As the manipulation grows, so does fear, and people do not have to be able to even name the source of the fear to feel it and to justify it. “I must not speak of certain things, or something bad will happen.” “It’s just not done.” When people do speak up, they often get labeled as “hysterical,” “crazy,” “overreacting again,” “selfish,” “dramatic,” and pressured to shut up or blamed for ruining everything, like, it’s your fault that the youngest brother will have to wear a swan’s wing forever now. You should have stayed quiet, quiet and safe.
Silence about true, obvious shit may buy temporary safety (RIP, every thriller character who waited until they were alone with the killer to reveal how they knew what they knew), but it’s never safe. Forced pretending like this creates a tear in reality, an erosion of integrity, and a tear in the fabric of any relationship that depends on a false shared reality to keep existing. It is inherently unstable.
I have my quibbles with the storytelling traditions and lessons I grew up with (see: compulsory heterosexuality and the addiction to redemption narratives that center the personal growth of all the worst people at the expense of everyone they harmed), but I’ll argue that “The only way out is through” is a keeper. In a horror movie, the sooner the characters admit and deal with what is actually happening (vs. arguing that it shouldn’t be happening or pretending that it isn’t actually happening), the more likely it is they’ll survive: “I know that we just buried Uncle Kevin, honey, so it’s ‘impossible’ for him to come back as a zombie hungry for brains, but why don’t we walk and talk about it while you lock all the doors and windows and help me find the sledgehammer real quick.”
In real life, it’s possible that The Unsayable True Thing is the thing that must be said to dispel the fog of manipulation. It may not always be safe, wise, or necessary to say it out loud directly to the manipulative person, given the stakes and what you know about someone’s capacity for harm (again, RIP every second body in a manor house detective tale), but saying it to yourself in a way that recognizes its truth is a step toward giving yourself something true to hold onto is a step toward getting somewhere where you don’t have to lie to yourself anymore.
Manipulation thrives on silence, it also requires constant distraction and deflection to reinforce it. One problem with “successfully” manipulating someone the way your friend has manipulated you is that the manipulator has to keep on manipulating. Criticism about HOW to be the perfect godmother (“You need to visit more!” “You need to get different presents!” “You need to inform us if you are leaving on vacation!” “This is all a secret competition with the baby’s godfather, and you’re losing!”) distracts from the extremely basic question that would cut through all the bullshit, which is: Whatever you’ve gone along with in the past, do you actually want to be this kid’s godmother, especially on these terms?
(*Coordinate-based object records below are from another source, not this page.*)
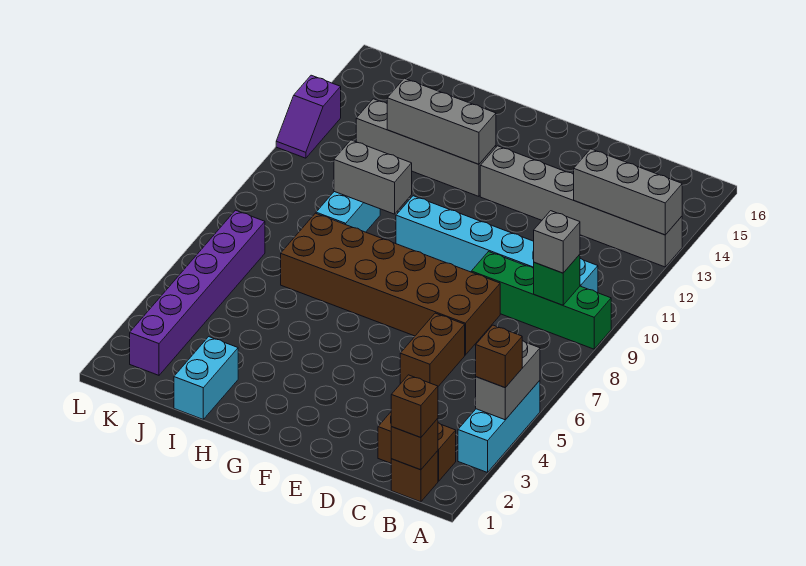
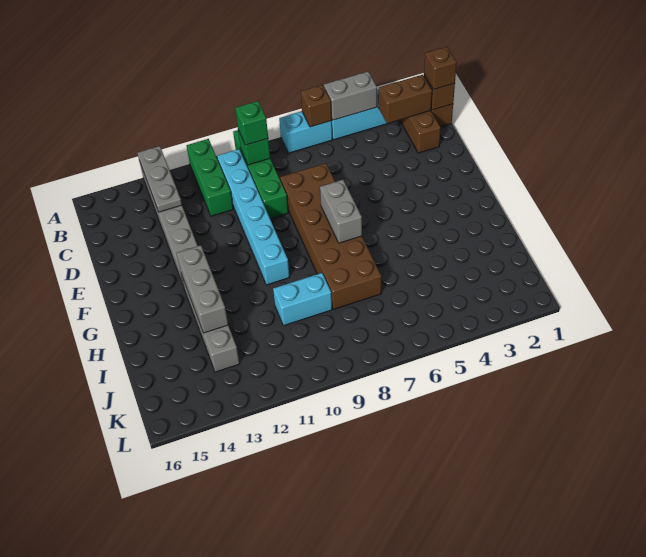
brown brick A4 level 3 -> brown brick A6 level 2
none -> green brick A11:C11 level 1
grey brick A13:C13 level 2 -> grey plate A13:C13 level 2
grey brick B9 level 3 -> green brick B9 level 3
brown brick D5:D6 level 1 -> brown brick B2:B3 level 2
grey brick H10:I10 level 2 -> grey brick F7:G7 level 2
cyan brick I1:I2 level 1 -> cyan brick A6:A7 level 1
purple brick K2:K7 level 1 -> none
purple slope L12:L13 level 1 top 13 -> none

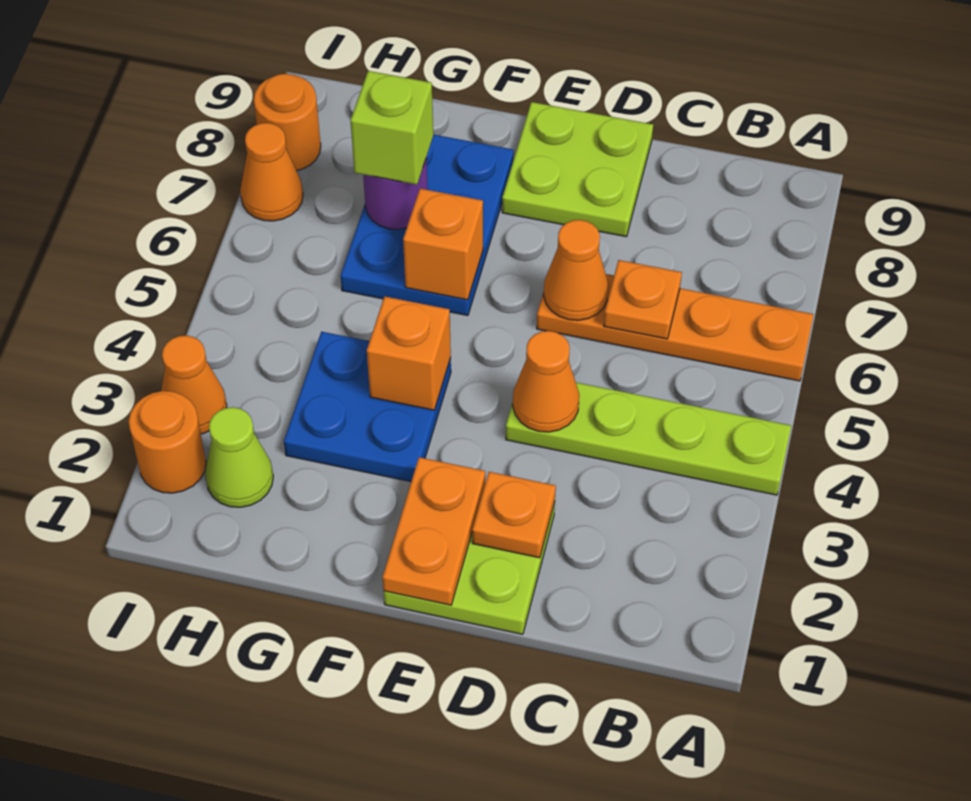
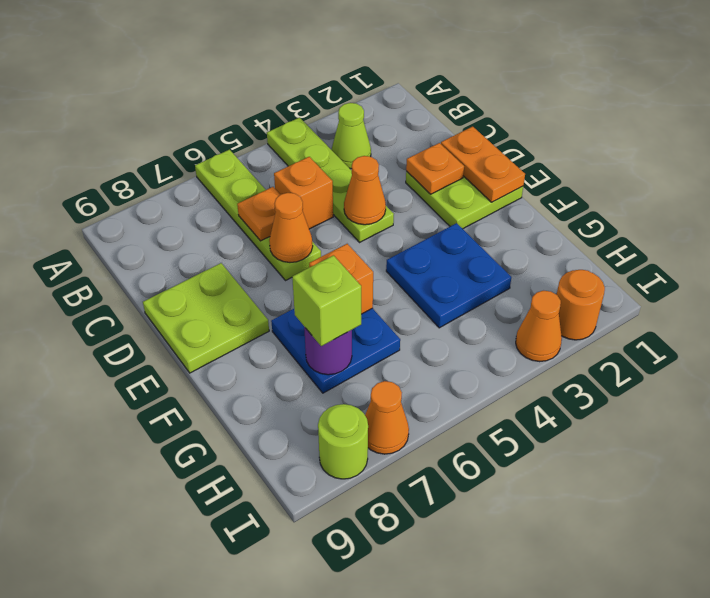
orange plate A6:D6 level 1 -> lime plate A6:D6 level 1
orange plate E1:E2 level 2 -> orange plate D1:E1 level 2
orange brick F4 level 2 -> orange brick C5 level 1
blue plate F6:G8 level 1 -> blue plate F6:G7 level 1
lime cone H2 level 1 -> lime cone B3 level 1
orange round brick I8 level 1 -> lime round brick I8 level 1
Y/N
The first step out of manipulation is to remind yourself what’s true:
- You never wanted to be this kid’s godmother.
- They never asked you, and if you’d known what you were in for, you would not have agreed.
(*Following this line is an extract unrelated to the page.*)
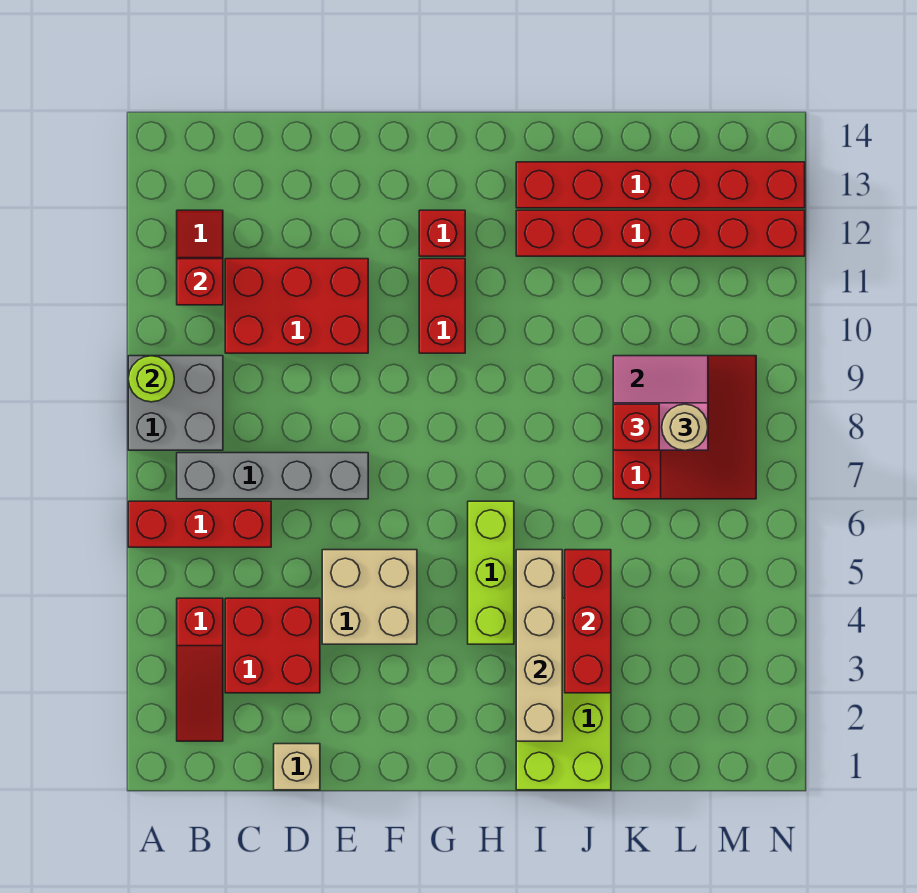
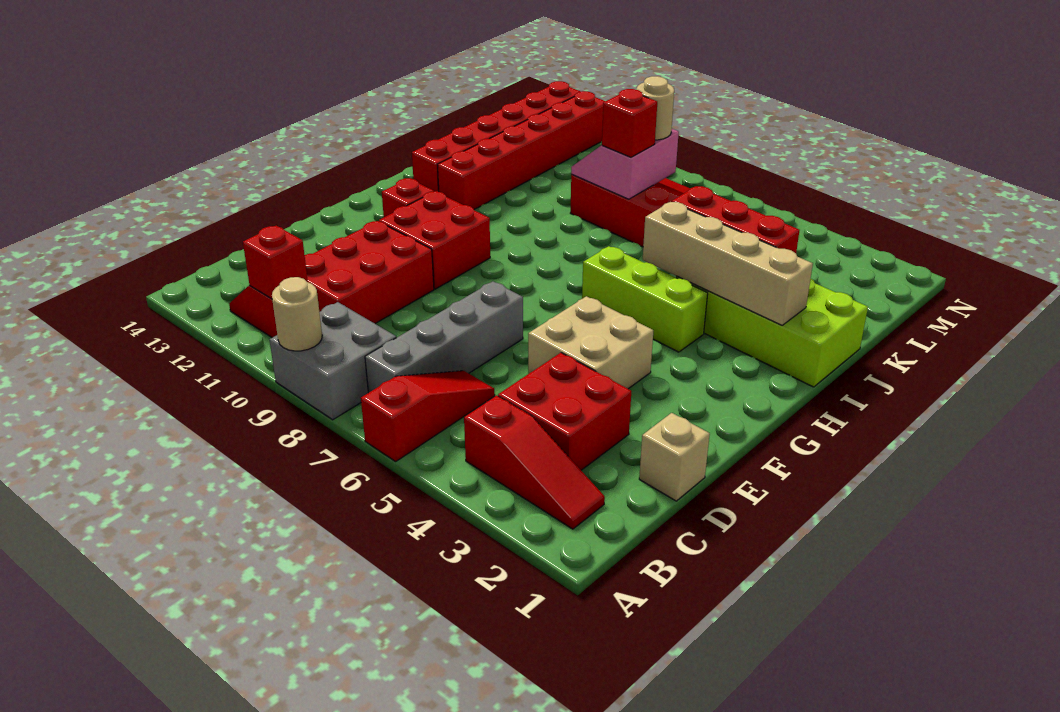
red brick A6:C6 level 1 -> red slope A6:C6 level 1 top A
lime round brick A9 level 2 -> tan round brick A9 level 2
red brick G10:G11 level 1 -> red brick F10:G11 level 1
- Now that you are doing the job, you don’t like it, it’s not bringing you closer to these friends, and you’d like to stop.
- These friends have been manipulative and mean to you about this and you don’t trust them to react well to an honest conversation.
The next step out of manipulation is to resist manipulating yourself.
For example, you refer to your soon-to-be-ex godson is an “innocent baby.”
The kid is one year old, yes? Please trust that he doesn’t know what a “godmother” even is. He may have vague positive associations with you when you’re in the room, but you are not one of his primary caregivers, so you can safely assume that the second you are out of his sight, he doesn’t really think about you.
Say he did know. It was harder to swap Aunt Vivs on The Fresh Prince of Bel-Air than it will be to explain to a toddler that a slightly different adult gave him his inadequate birthday train set this year. “We used to call M. your godmother, but now [DIFFERENT RELATIVE] is your godmother, and M. is your friend! What a lucky boy with so many people who love him!” This can be solved easily, providing that his parents want to solve it.
You (and readers of a more optimizing bent) may be tempted to think, with parents like these, doesn’t he need a non-manipulative cool adult looking out for him? Fortunately you are unlikely to be the sole cool adult this boy will ever meet, and fortunately “godparent” is not the sole format for positive adult-child relationships. You can step down from this role, his parents can ask someone else, and maybe this time they’ll share their secret godparent job description in advance.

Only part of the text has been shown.